Dans le sous-groupe 2 (« enseignants libertaires »), : les notes obtenues sont bonnes voire très bonnes et moins du tiers une note moyenne ce qui est une particularité. Ces enseignants dits libertaires souhaitent donner à tous les moyens de s’exprimer et contester l’ordre établi. On peut s’attendre à ce que les jeunes qui profitent le moins de cet ordre, ceux issus des milieux populaires, soient particulièrement motivés. Or le cumul des mauvaises notes leur est aussi défavorable ici que dans le premier sous-groupe. Les très bonnes notes connaissent une hiérarchisation particulièrement marquées : 6 % des enfants d’ouvriers contre 31 % des enfants issus de la bourgeoisie. Le refus de l’intégration se traduirait donc par une surintégration des élèves déjà privilégiés grâce à une mention au bac par exemple.
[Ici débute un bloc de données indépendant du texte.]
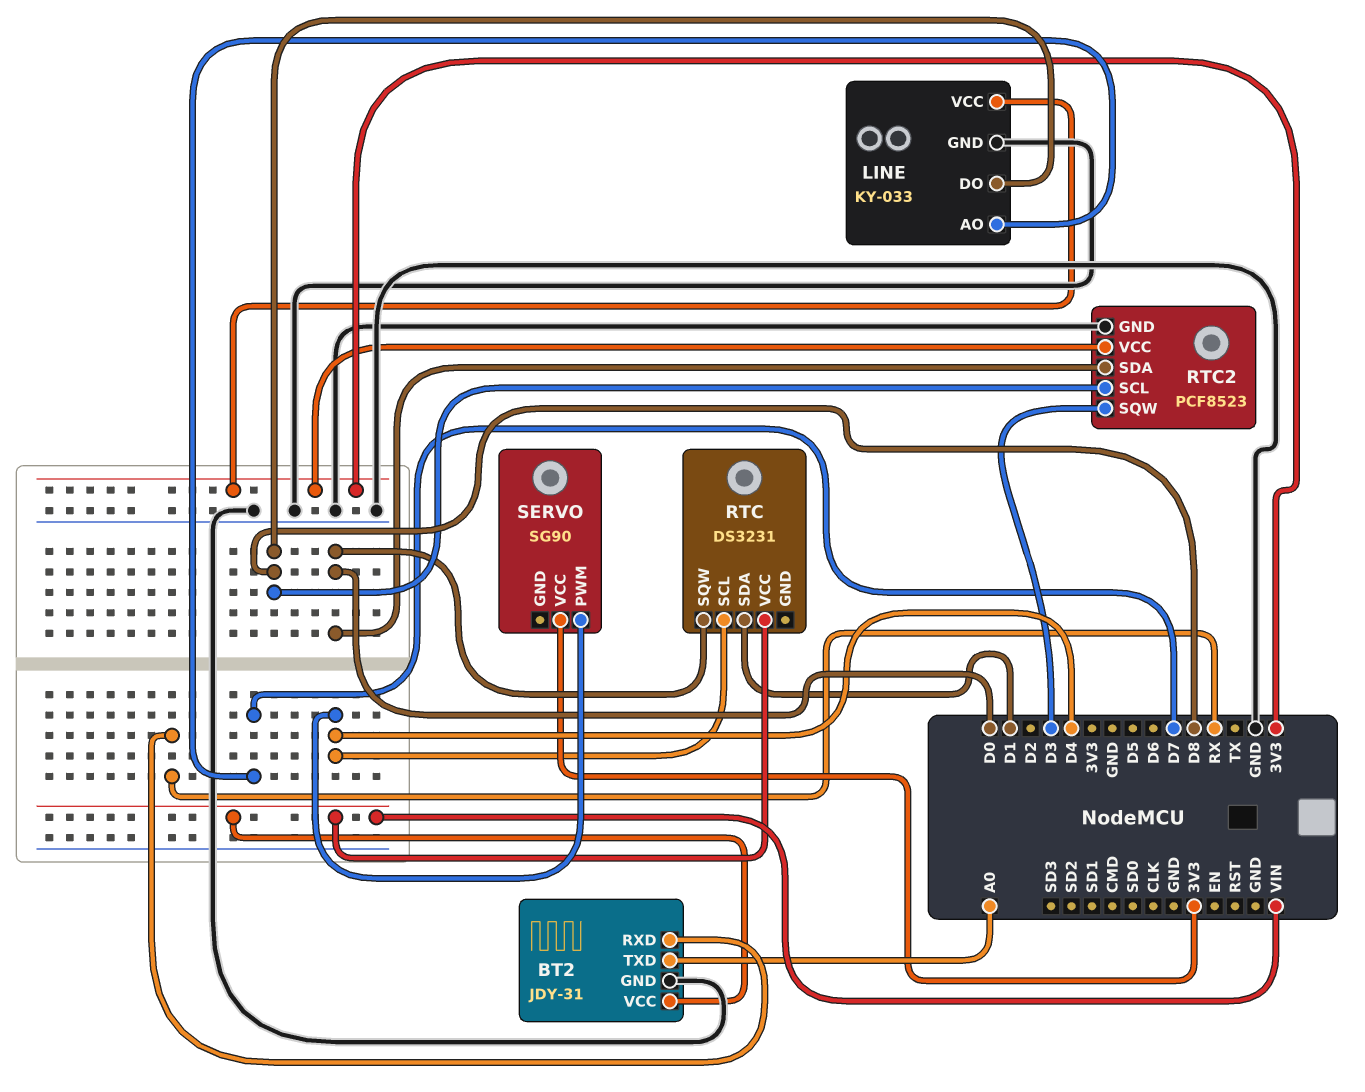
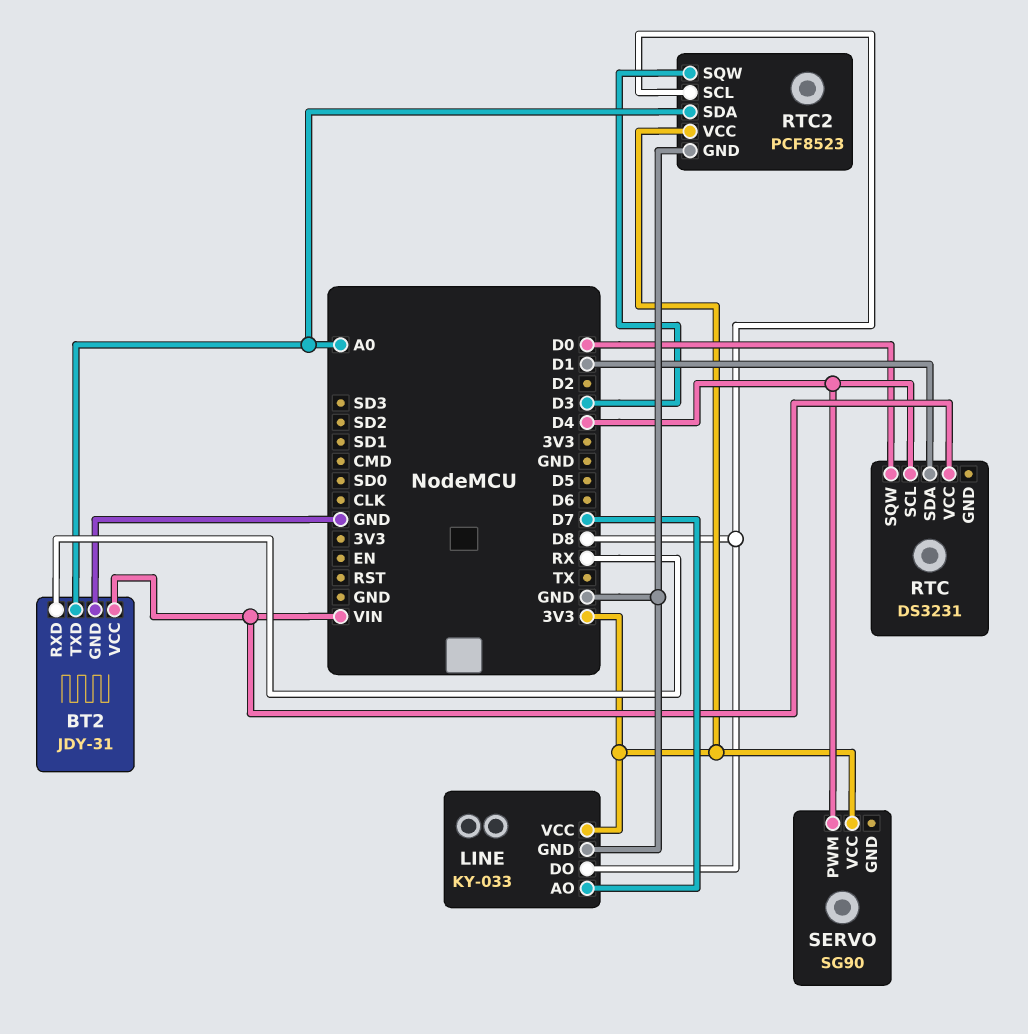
RTC2 pin SDA: D0 -> A0

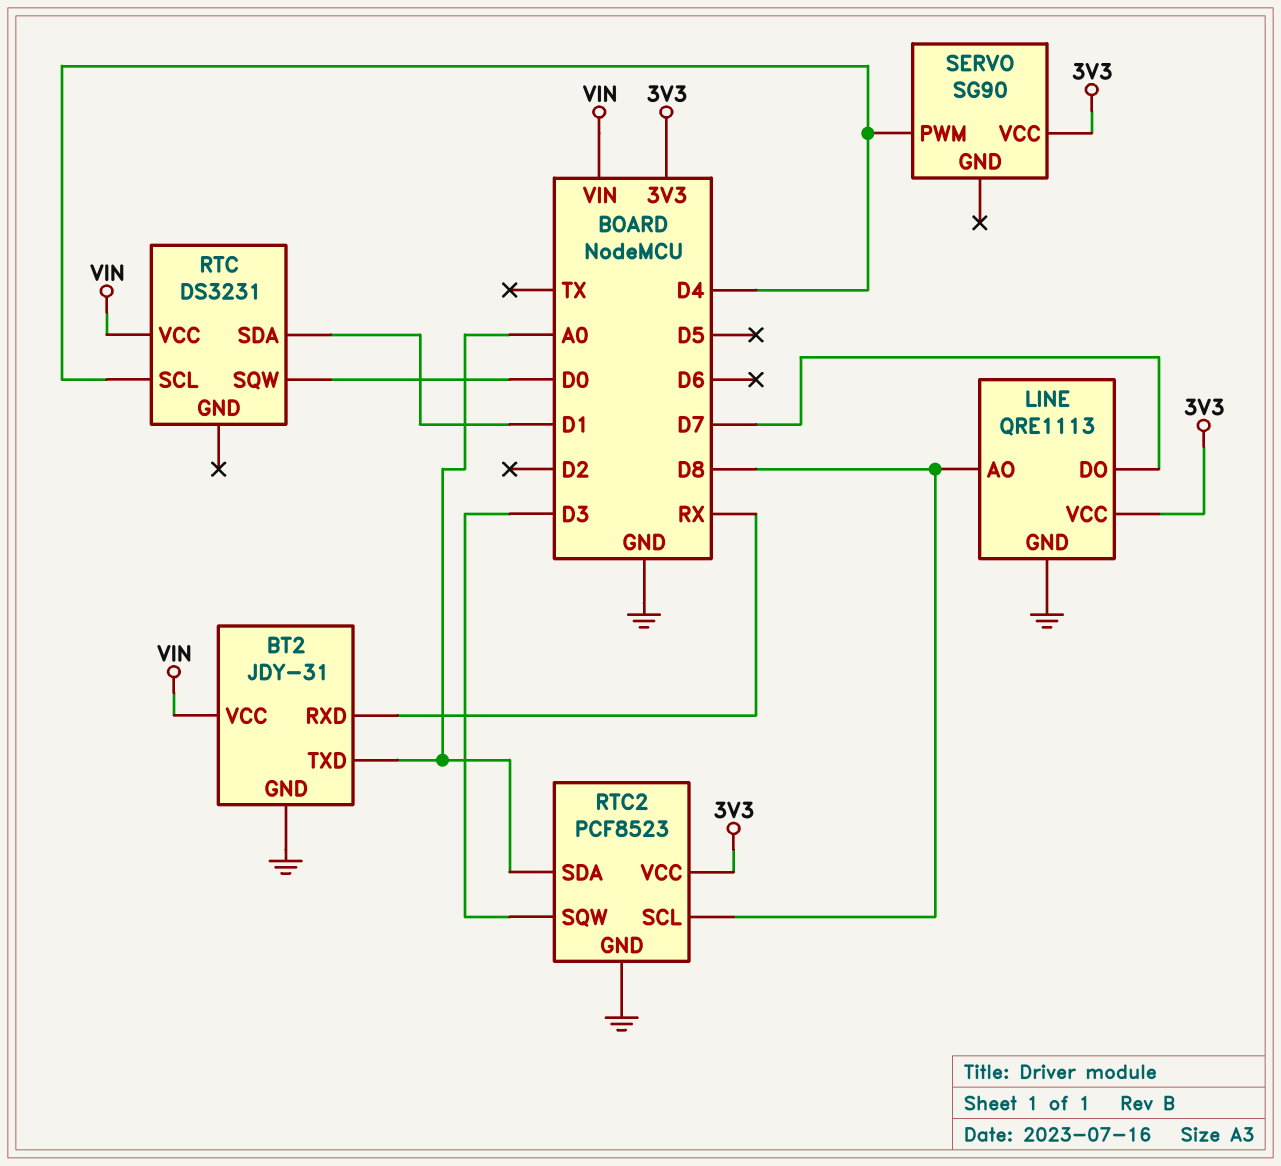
LINE: KY-033 -> QRE1113
LINE pin AO: D7 -> D8
LINE pin DO: D8 -> D7

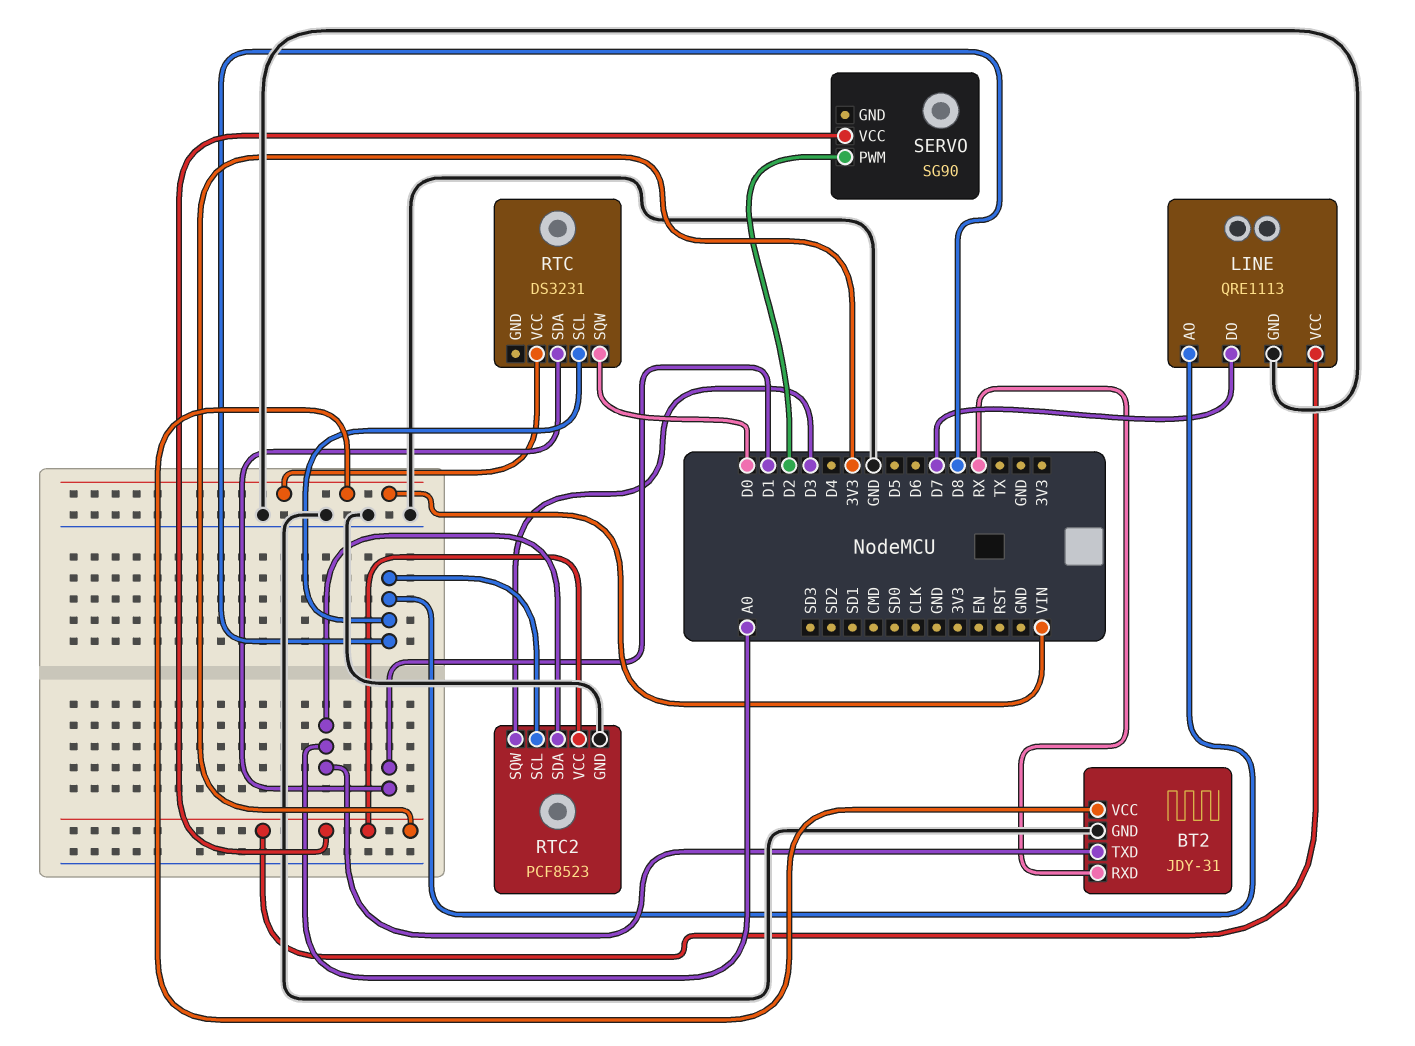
RTC pin SCL: D4 -> D8
SERVO pin PWM: D4 -> D2

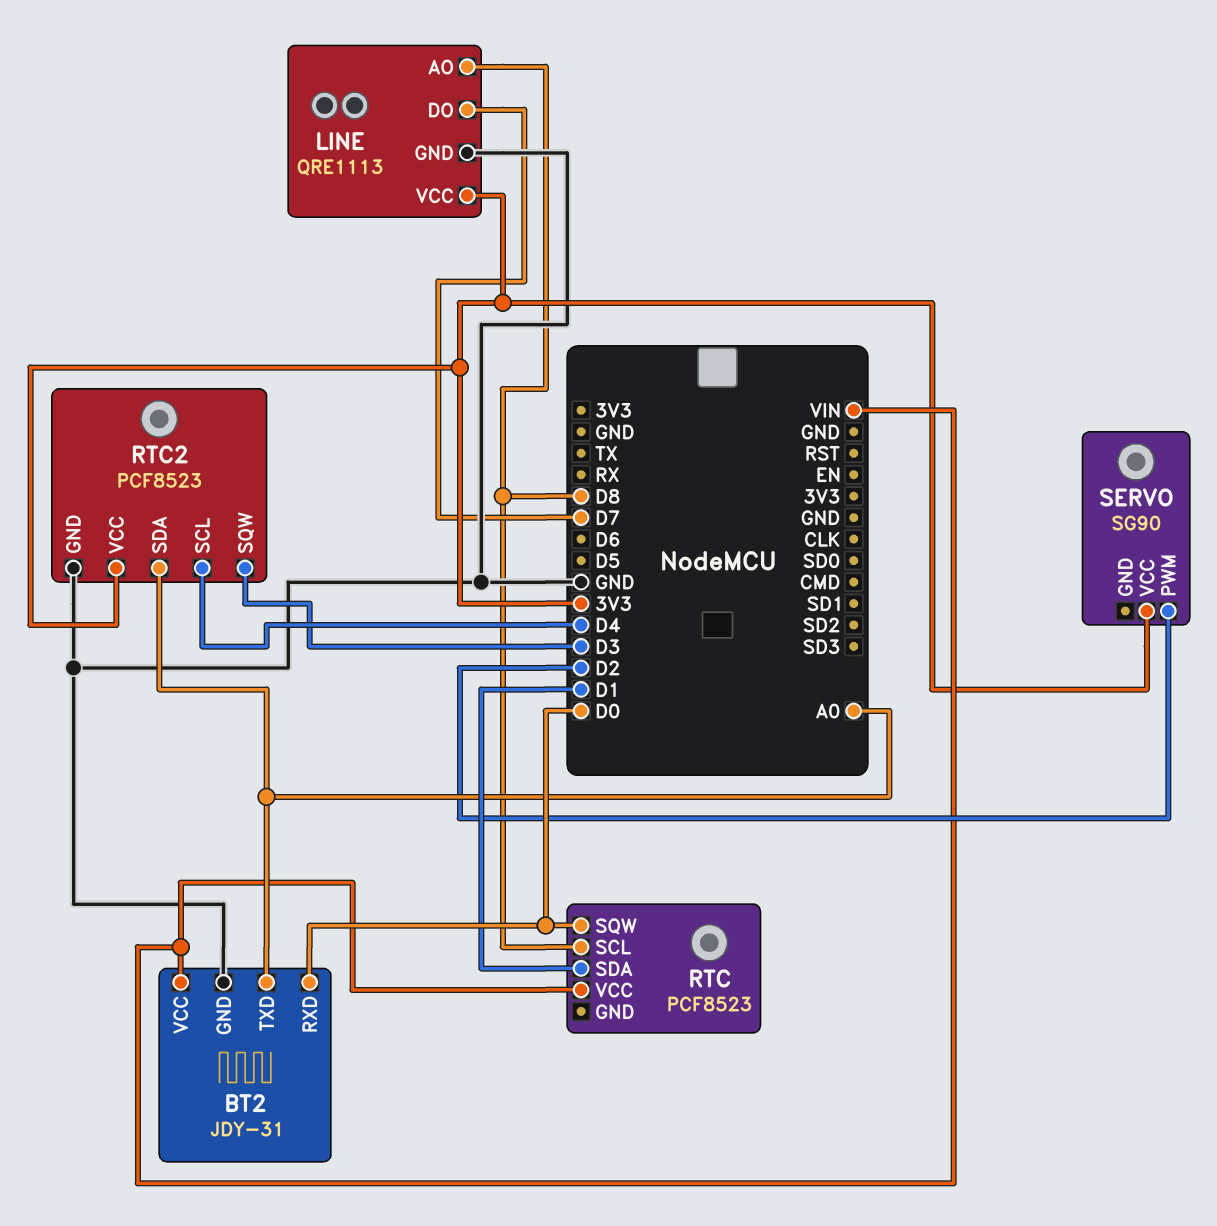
BT2 pin RXD: RX -> D0
RTC: DS3231 -> PCF8523
RTC2 pin SCL: D8 -> D4

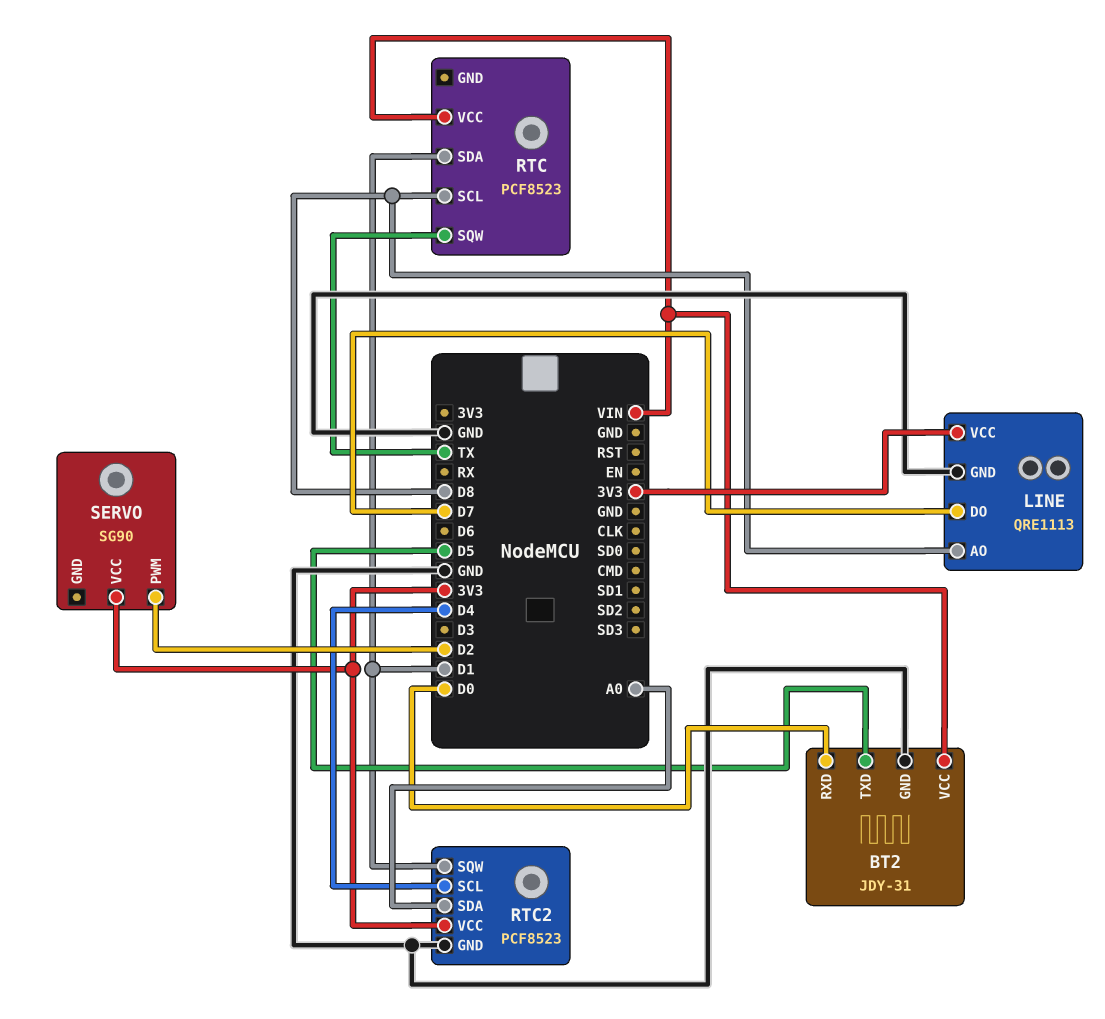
BT2 pin TXD: A0 -> D5
RTC pin SQW: D0 -> TX
RTC2 pin SQW: D3 -> D1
Il est à noter deux faits marginaux : quelques élèves de la bourgeoisie (plus « scolaires » que les autres?) obtiennent des très mauvaises notes, et se dégage à l’inverse une petite élite chez les enfants d’ouvriers qui n’existe pas ailleurs. Cette pédagogie de la liberté est aussi une pédagogie de l’excellence qui s’adresse préférentiellement à la majorité des élèves favorisés, tout en promouvant quelques élèves de la classe ouvrière.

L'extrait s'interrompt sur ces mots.